Intermediate SQL

In database management an aggregate function is a function where the values of multiple rows are grouped together to form a single value of more significant meaning or measurement such as a set, a bag or a list. Wikipedia

Common Aggregate Functions

  • count() returns total number of rows that match our search
  • sum() returns added sum of values for a group of rows
  • avg() returns calculated average value for a group of rows
  • max() returns largest value in a group of rows
  • min() returns smallest value in a group of rows
  • sum(), average(), max(), min() only work if the values are numbers (numeric values)
  • count() doesn’t count null values
  • count( * ) will count all the rows, regardless of the null values
SELECT count( * ) FROM movies; # count all rows in movies database

SELECT count( title ) FROM movies; # count all rows in title column, which are not `null`

SELECT sum( cost ) FROM movies; # product cost for all movies

SELECT avg( tickets ) FROM movies;  # average ticket cost

SELECT max( tickets ) FROM movies; # most popular movie, by determining the max amount of tickets sold

SELECT min( tickets ) FROM movies; # least popular movie, by determining the max amount of tickets sold

SELECT max( tickets ), min( tickets ) FROM movies; # multiple functions = multiple values

Grouping results

  • GROUP BY groups results by column values
# SELECT ___, aggregateFunction( ___ ) FROM ___ GROUP BY ___
# SELECT columnName, aggregateFunction( columnName ) FROM tableName GROUP BY columnName

SELECT genre, sum(cost)
FROM movies
GROUP BY genre # returns lists of all genres & sum total of costs for each of them

Grouping with conditions

  • HAVING is the keyword for inclusion, show results only if they have met the condition
  • HAVNIG works in conjunction with an aggregate function
# SELECT ___, aggregateFunction( ___ ) 
# FROM ___ 
# GROUP BY ___ 
# HAVING aggregate_functino(___) operator value;

# SELECT columnName, aggregateFunction( columnName ) FROM tableName GROUP BY columnName HAVING aggregate_functino(columnName) operator value;

SELECT genre, sum(cost)
FROM movies
GROUP BY genre 
HAVING count(*) > 1 # returns lists of all genres (grouped) & sum total of costs for each of them, only if there are more than one row
  • You can add a WHERE clause before GROUP BY to further refine your query

Constraints

Constraints are meant to avoid addition of bad or unwanted data.
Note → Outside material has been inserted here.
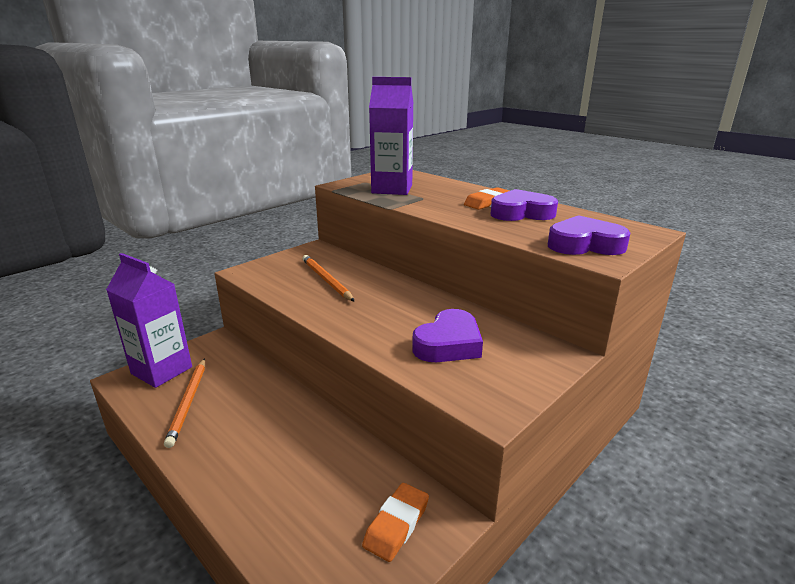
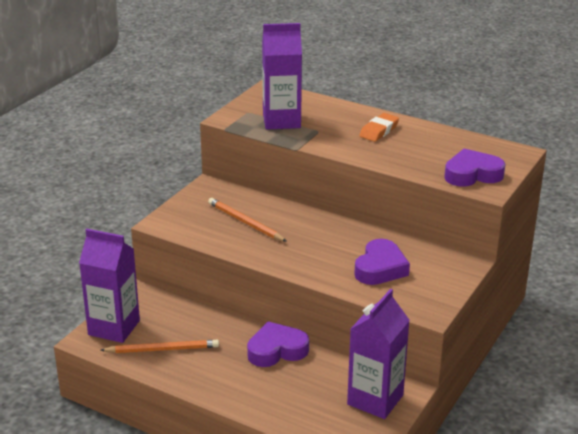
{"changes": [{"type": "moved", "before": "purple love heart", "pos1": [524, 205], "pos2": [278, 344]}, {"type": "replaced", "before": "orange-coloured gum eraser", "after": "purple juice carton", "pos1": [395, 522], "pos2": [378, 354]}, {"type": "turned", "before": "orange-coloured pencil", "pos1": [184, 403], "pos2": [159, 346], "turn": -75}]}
They provide additional validation

  • NOT NULL prevents NULL values
  • UNIQUE Ensures column values are unique (prevents duplicates)
  • PRIMARY KEY unique identifiers (both UNIQUE and NOT NULL). Can only be assigned once per table (i.e. you can not have more than one primary key column).
  • PRIMARY KEY can only be defined on only one column (once per table) while UNIQUE and NOT NULL can be used on multiple columns

Column constraints syntax

CREATE TABLE Promotions
(
id int PRIMARY KEY, # name must be NOT NULL, must be UNIQUE
name varchar(150) NOT NULL, # name can not be null
category varchar(15)
);


CREATE TABLE Promotions
(
id int PRIMARY KEY,
name varchar(150) NOT NULL UNIQUE, # name can't be null, or the same as another value already in column
category varchar(15)
);
ERROR: duplicate key value violates unique constraint "promotions_name_key"
DETAIL:  Key (name)=(Matinee) already exists.

Table constraints syntax

You can define your constraints (i.e. assign it a name). Makes it easy to edit them later. Also, you get the constraint name in the error message instead of the key value

CREATE TABLE Promotions
(
id int PRIMARY KEY,
name varchar(150) NOT NULL, 
category varchar(15)

CONSTRAINT unique_name UNIQUE (name) # unique_name is what we assigned for our custom constraint name
);

CREATE TABLE Promotions
(
id int PRIMARY KEY,
name varchar(150) NOT NULL, 
category varchar(15)

CONSTRAINT unique_name UNIQUE (name, category) # constraint on multiple columns
);
ERROR: duplicate key value violates unique constraint "unique_name"
DETAIL:  Key (name)=(Matinee) already exists.

Value Constraints

With value constraints you create references between two tables.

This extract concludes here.